Here is what Uncle Ben wants you to do:
1. Print your post off. Put it somewhere safe.
2. DO NOT COMMUNICATE WITH THIS GIRL.
3. Go out and get fucked up with your buddies (and if that means drink so much coffee until you start to see into the future, then so be it).
You are in the classical rock and a hard place!! Do you think that those break-up songs you hear on the radio are just made up? Millions upon millions of guys have got fucked over by millions and millions of girls (and vice versa to you gals reading this).
You might be thinking that this has never happened to anyone before, and being in a unique situation might be frightening. I assure you that the road you are on has been walked so many times that the ground is like concrete...
The good news? You are going to meet someone better.
"Ben, How can this be? Weren't you reading when I wrote that this girl is incredible, and perfect, and everything I want in a woman?"
"Yes, my son. I heard you. I want you to know that every woman is different, and although you can't understand it right now, you need to listen: This girl was perfect for you at that stage in your life, and in certain aspects of your life. As you move on, there will be other women who are perfect for you in other stages in your life, and in completely different aspects."
"One woman might expose you to the world of sexual relations. Another woman might show you how to appreciate your surroundings. Another might expose you to the world of art. All of these women will be totally different from each other. All of them will love you in their own way, and you will reciprocate in yours."
"Trying to influence how someone thinks and behaves is very difficult; being in control of your own thoughts and feelings is easier. Not easy, but easier."

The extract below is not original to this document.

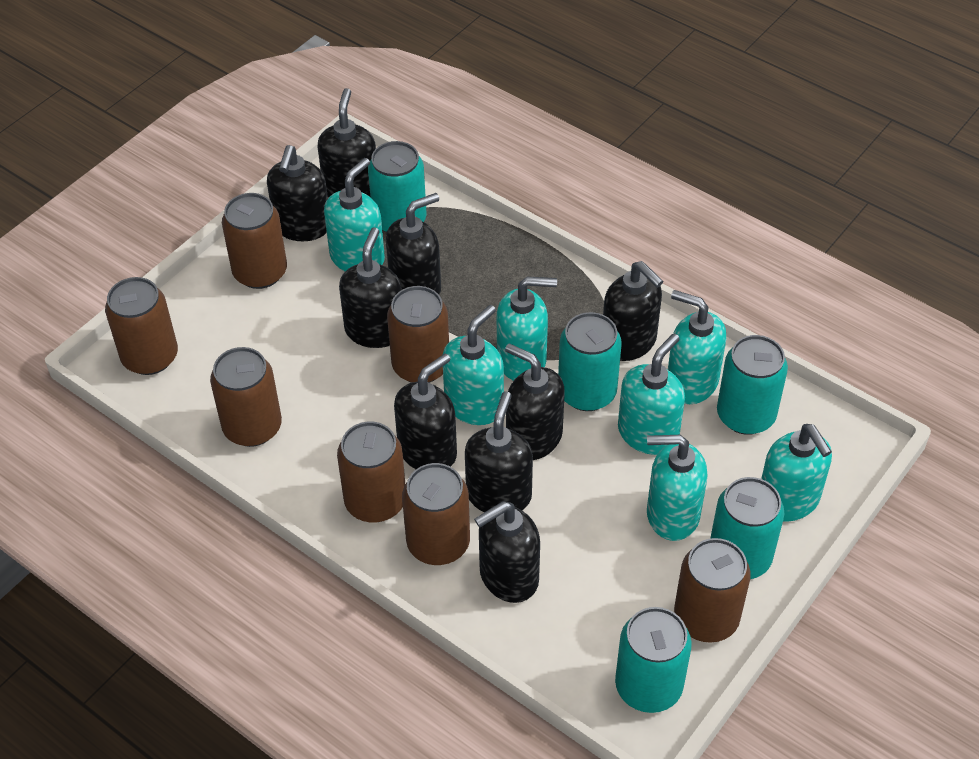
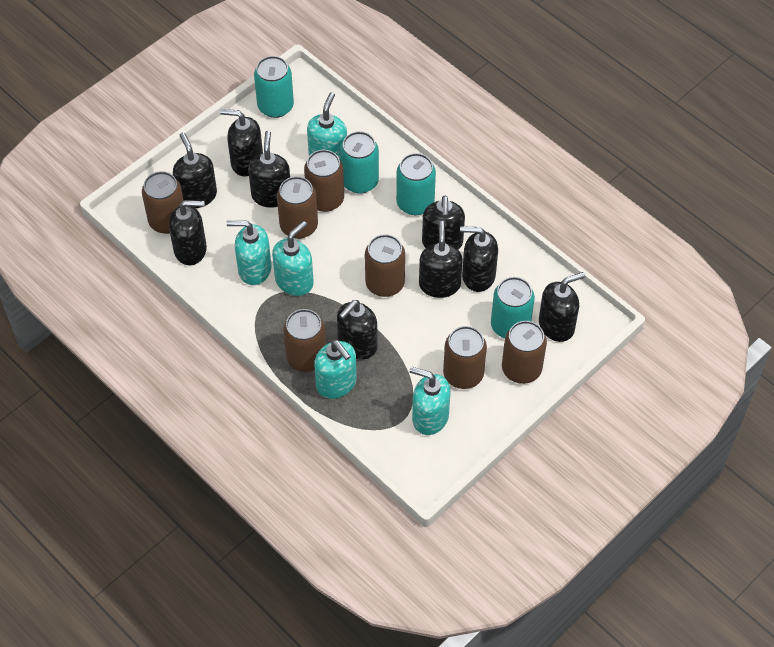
turquoise can: 5 -> 4
turquoise soap dispenser: 7 -> 5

When a relationship ends, there is a natural grieving process (believe me on that one...) in which you feel at your absolute worst. Then things get easier. Then you learn how to love yourself. Then you are ready to love someone else. This thing takes time. Don't rush through the stages, or ignore other stages because you think they are too painful. An incomplete grieving process will stay with you, and haunt you, and you will show up to a new relationship with what is called "Emotional Baggage". Do you want to burden someone else with that? Do you want to start a new (and possibly lovely, long-term) relationship with that? Of course not.
Do what makes you happy. Smoke if you smoke, drink if you drink. Hang with the buddies and play videogames until you burn the screen.
I encourage hanging with guy friends, because we need to help each other through this shit. Women help each other with their thoughts and feelings, and I want to state it publicly that men need a support structure similar to that, only with sausage, chili, beer and porno.
When you meet another girl, and you start falling for her, it won't feel the same, nor should it. You have grown, you are in a different point in your life, and this is a totally different girl.
When you do fall for this new girl in the future (and you will, don't worry) I want you to go to the safe place. Pull your post out, blow the dust off of it, and read it. Remember how you are feeling right now, and appreciate how much things have changed.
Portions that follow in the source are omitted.